Everyone has probably heard about or read the press release from Amazon announcing that the online bookseller reached a point at which they sell more Kindle books than hardcover books. In reading and watching much of the media coverage you’d think the printed book was on the way out.
Interesting. More interesting though are a number of items that much of the media coverage missed.
“… hardcover books.” – Hardcover sales only represent about 22% of the total dollar sales of books in the market, and they are by far an even smaller portion of unit sales – my guess based upon research is that they represent about 12% of the units. Also considering that Kindle books have a significantly lower retail than hardcover, I’m not sure it’s a fair comparison.
What is considered a Kindle ‘purchase’? – A tremendous amount of free Kindle product is available on Amazon.com – are these books being counted in the equation? Of the top 50 bestselling Kindle titles, 33 of them were available for download for free. Hmmm… they say “Free” Kindle books are excluded…
“…hardcover sales continue to grow…” – This is good for all of us that love the tactile feel of ‘real’ books. Industry-wise, hardcover sales were up almost 43% in April and total book sales were up nearly 25%. Great news considering the state of the economy.
“…tipping point…” – I agree with Jeff Bezos and Amazon.com, we have reached a tipping point of sorts, but not one that heralds the death of the printed book. Rather, I believe we’ve reached the point where all books should be released in all formats… where it’s really nicely crafted ‘content’ that has the ability to be delivered in any number of formats. Publishers need to learn that each format has it’s benefits - and we just might arrive at a point where different portions of a ‘book’ are delivered in different ways…
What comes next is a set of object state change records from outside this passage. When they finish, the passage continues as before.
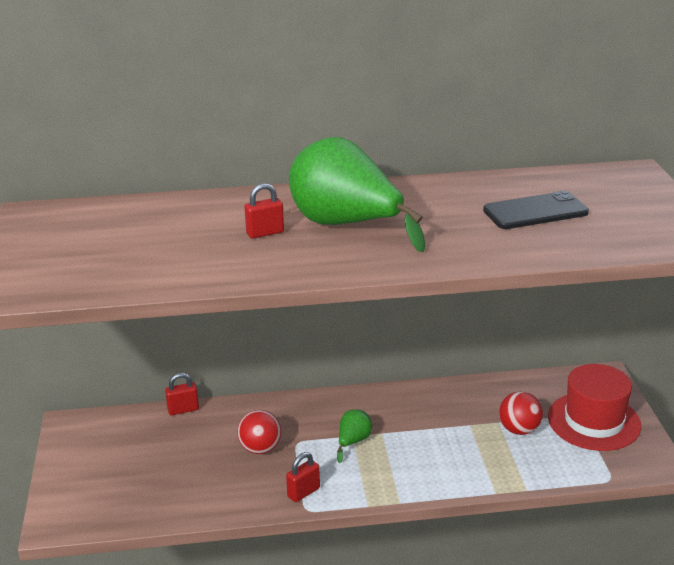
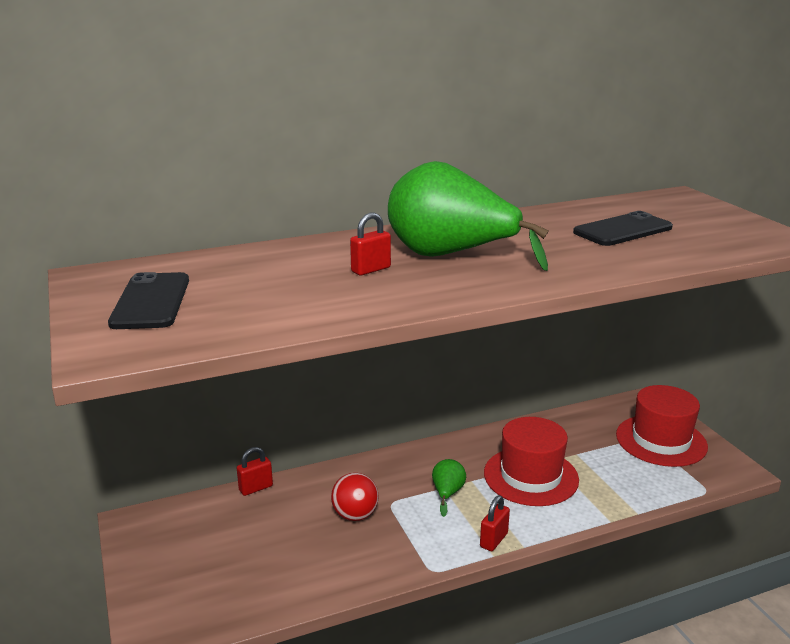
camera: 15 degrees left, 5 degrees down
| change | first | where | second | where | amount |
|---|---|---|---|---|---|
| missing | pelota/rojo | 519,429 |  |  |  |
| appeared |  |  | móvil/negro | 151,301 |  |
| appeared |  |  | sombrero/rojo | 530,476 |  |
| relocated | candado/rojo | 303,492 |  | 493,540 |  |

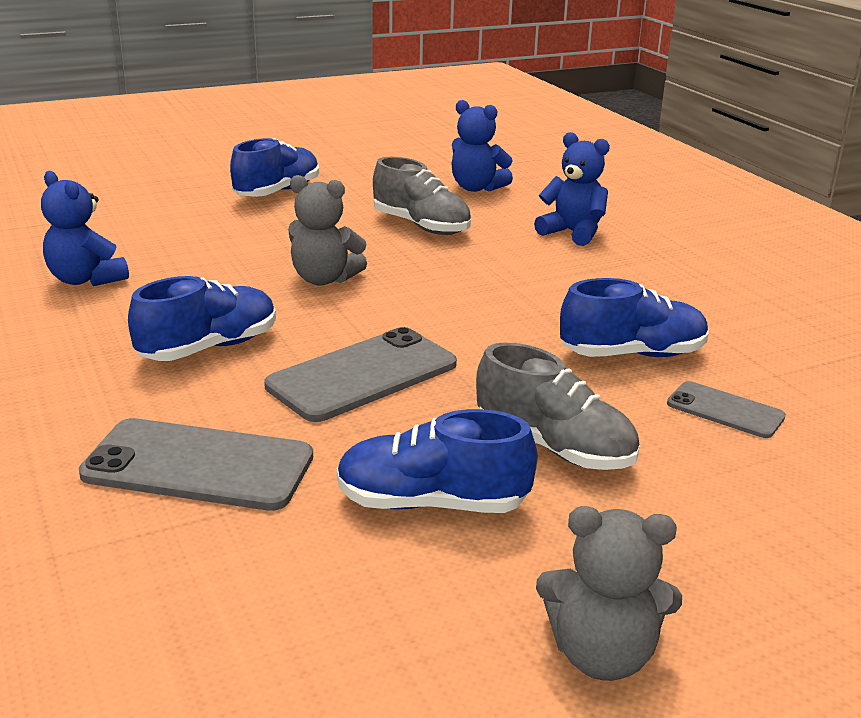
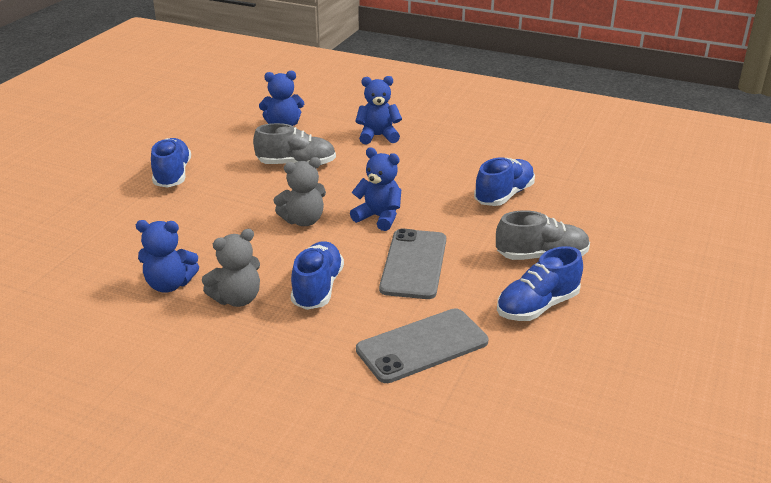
camera: 40 degrees left, 5 degrees up
| change | first | where | second | where | amount |
|---|---|---|---|---|---|
| missing | móvil/gris | 725,410 |  |  |  |
| appeared |  |  | osito/azul | 379,217 |  |
| relocated | osito/gris | 601,655 |  | 237,299 |  |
E-books are an amazing product – and Amazon has done an incredible job of nearly single-handedly building momentum for the category. One of the most surprising things we’ve seen at Dog Ear is that e-books actually help grow sales of our print product. I can’t yet explain THAT one, but it certainly points to the e-book as a book marketing tool as well as a revenue generator.
I wonder about the revenue model – the cost associated with delivering an e-book is, well pretty much zero (not counting the development team that builds and maintains the system…) Amazon keeps 30% of all e-book sales – so I wonder how the reduced retail stacks up against a lower cost to deliver…
Another interesting fact – particularly to me, since I own the self publishing company Dog Ear Publishing – would be the number of Kindle titles that are self published. We produce all of the e-book formats for our authors – and e-books are very successful platform on which to publish. Self published authors with a well crafted (and targeted) book do quite well.
A big question for Amazon is whether or not Kindle as an e-book format is losing market share. Apple with the iBook app and B&N with the Nook are also creating big growth – but their preferred file format is epub not Kindle. My guess is that there are a far greater number of titles being read that AREN’T Kindle than are… If you look at Apple’s press, in just a few months they claim to have grabbed nearly 1/5th of the market, add in Nook and Amazon may be looking at a shrinking market share.
I’m not sure that the PR from Amazon is all ‘doom and gloom’ for the print industry – as I outlined above. It does, however, beg the question of why a reader would purchase a hardcover when a paperback is less expensive – and still preserves the tactile experience of reading… I think the book industry will continue to grow – thanks in many ways to e-books and self published authors – but the formats we all ready may change, and certainly the composite experience of the book will continue to change.